The Weekend Playlist: Emmys, Shakespeare, Showtime Finales
Michael Douglas | Photo Credits: Claudette Barius/HBO
Who'll win at this year's Emmys? Who knows? It's the only major awards show where the old guard and new blood clash on an annual basis, and among the few things you can bet on in this unpredictable process are that Michael Douglas will win for his Liberace impersonation (ditto his HBO movie Behind the Candelabra) and that host Neil Patrick Harris will do his damnedest to make CBS's live Emmys telecast (8/7c, 5 Pacific) as enjoyable as the Tonys.
The celebration of all things TV will include an expanded "In Memorium" tribute with celebrity testimonials, an homage to Liberace featuring an Elton John performance, and 50th-year remembrances of TV's coverage of the JFK assassination and, on a happier cultural-milestone note, the Beatles' breakthrough on The Ed Sullivan Show (with Carrie Underwood performing songs of the era).

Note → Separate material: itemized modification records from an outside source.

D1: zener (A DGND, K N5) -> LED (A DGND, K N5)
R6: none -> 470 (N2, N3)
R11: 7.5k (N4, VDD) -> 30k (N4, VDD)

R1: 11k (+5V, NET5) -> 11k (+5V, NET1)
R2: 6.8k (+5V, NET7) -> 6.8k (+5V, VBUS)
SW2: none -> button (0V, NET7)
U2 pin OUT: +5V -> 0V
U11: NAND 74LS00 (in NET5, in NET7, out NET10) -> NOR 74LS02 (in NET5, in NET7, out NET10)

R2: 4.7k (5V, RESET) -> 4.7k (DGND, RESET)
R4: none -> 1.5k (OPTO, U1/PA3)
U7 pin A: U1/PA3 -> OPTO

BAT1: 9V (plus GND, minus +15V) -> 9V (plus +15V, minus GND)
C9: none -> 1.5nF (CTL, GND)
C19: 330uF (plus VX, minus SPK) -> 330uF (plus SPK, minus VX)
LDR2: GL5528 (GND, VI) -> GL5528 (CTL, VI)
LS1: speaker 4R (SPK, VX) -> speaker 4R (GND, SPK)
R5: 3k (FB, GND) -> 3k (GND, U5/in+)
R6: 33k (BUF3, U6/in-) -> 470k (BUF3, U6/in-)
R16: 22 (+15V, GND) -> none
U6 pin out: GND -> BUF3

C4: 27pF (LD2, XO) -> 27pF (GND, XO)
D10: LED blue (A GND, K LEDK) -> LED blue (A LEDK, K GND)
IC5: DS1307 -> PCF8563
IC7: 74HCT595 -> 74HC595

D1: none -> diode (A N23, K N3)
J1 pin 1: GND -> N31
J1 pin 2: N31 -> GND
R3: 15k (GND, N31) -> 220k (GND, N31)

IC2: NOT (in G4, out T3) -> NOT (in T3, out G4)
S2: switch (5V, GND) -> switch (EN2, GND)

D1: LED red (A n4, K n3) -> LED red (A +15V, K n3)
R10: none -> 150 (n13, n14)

The main event, though, is the awards, and while I am duty bound to make my own predictions (a full list of my and other experts' picks, including those of TV Guide Magazine President/Editor-in-Chief Debra Birnbaum, can be found on goldderby.com), here's a quick take on some of my preferences:
Drama: It's Breaking Bad's time (though Game of Thrones had quite a year).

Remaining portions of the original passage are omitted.